Project Almanak, satu-satunya film yang salah tonton. Salah karena
mengajak anak-anak menonton. Banyak adegan kissing
dan adegan ranjangnya. Akhirnya Ayahnya anak-anak keluar bersama dua bocilku
setelah menutup mata mereka kanan dan kiri dalam waktu sekitar 15 menit.
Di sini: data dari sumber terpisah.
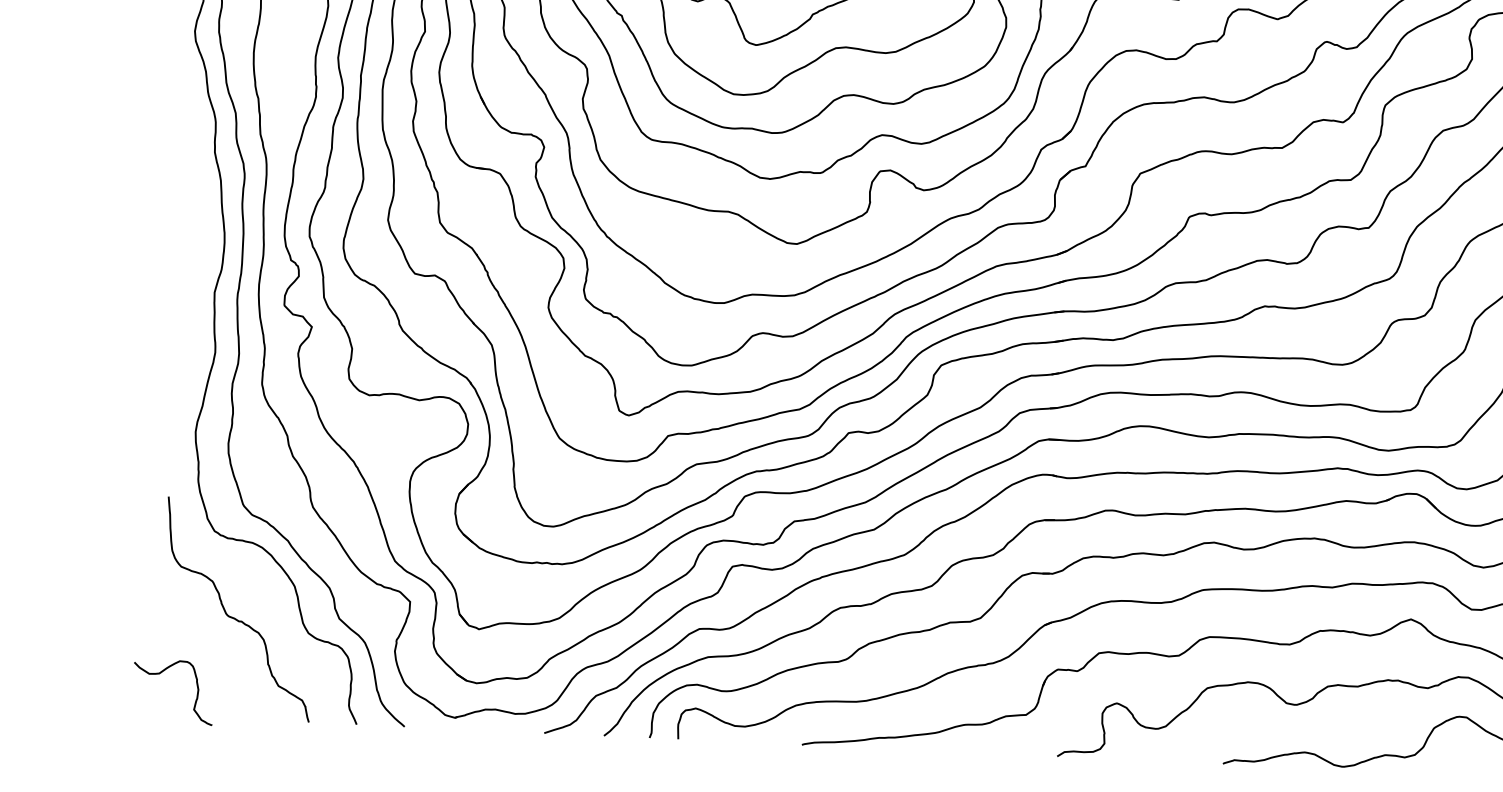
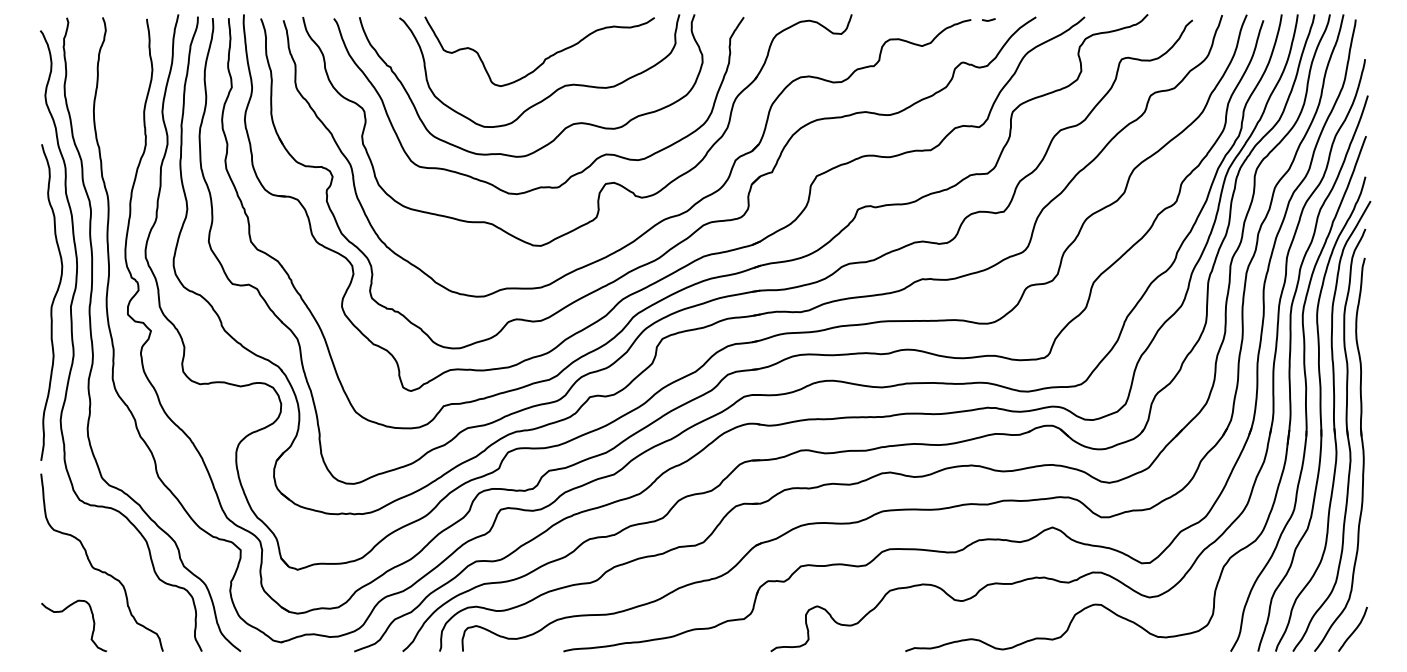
curve: (192, 286) -> (52, 302), added
curve: (159, 674) -> (62, 612), moved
Tadinya kami berencana menonton Penjuru 5 Santri bersama tim guru kelas di
Sekolah Alam Jingga. Konon film itu lumayan bagus dan ada beberapa bagiannya
yang mirip secara konsep dengan penerapan di sekolah alam.
Overall saya tidak
menyesal karena ada sisi-sisi yang bisa saya ambil sebagai insight. Setelah menonton, saya kumpulkan mereka dan sharing
sedikit. Inti sharingnya adalah, “Kita tidak pernah mampu melompat ke masa yang
lalu untuk memperbaiki hari yang akan datang. Kita juga tak akan bisa melompat ke masa depan untuk mengetahui
apa yang akan terjadi. Satu hal yang dapat kita lakukan adalah menjalani berkah
hidup ini sebaik mungkin. Manakala kehidupan kita jalani dengan mengeksplorasi
potensi diri secara maksimal, yakinlah akan terjadi perubahan besar dalam
kehidupan. Kita juga tidak akan pernah tahu jejak kebaikan yang kita buat saat
ini dampaknya akan seperti apa pada diri sendiri, keluarga, atau masyarakat.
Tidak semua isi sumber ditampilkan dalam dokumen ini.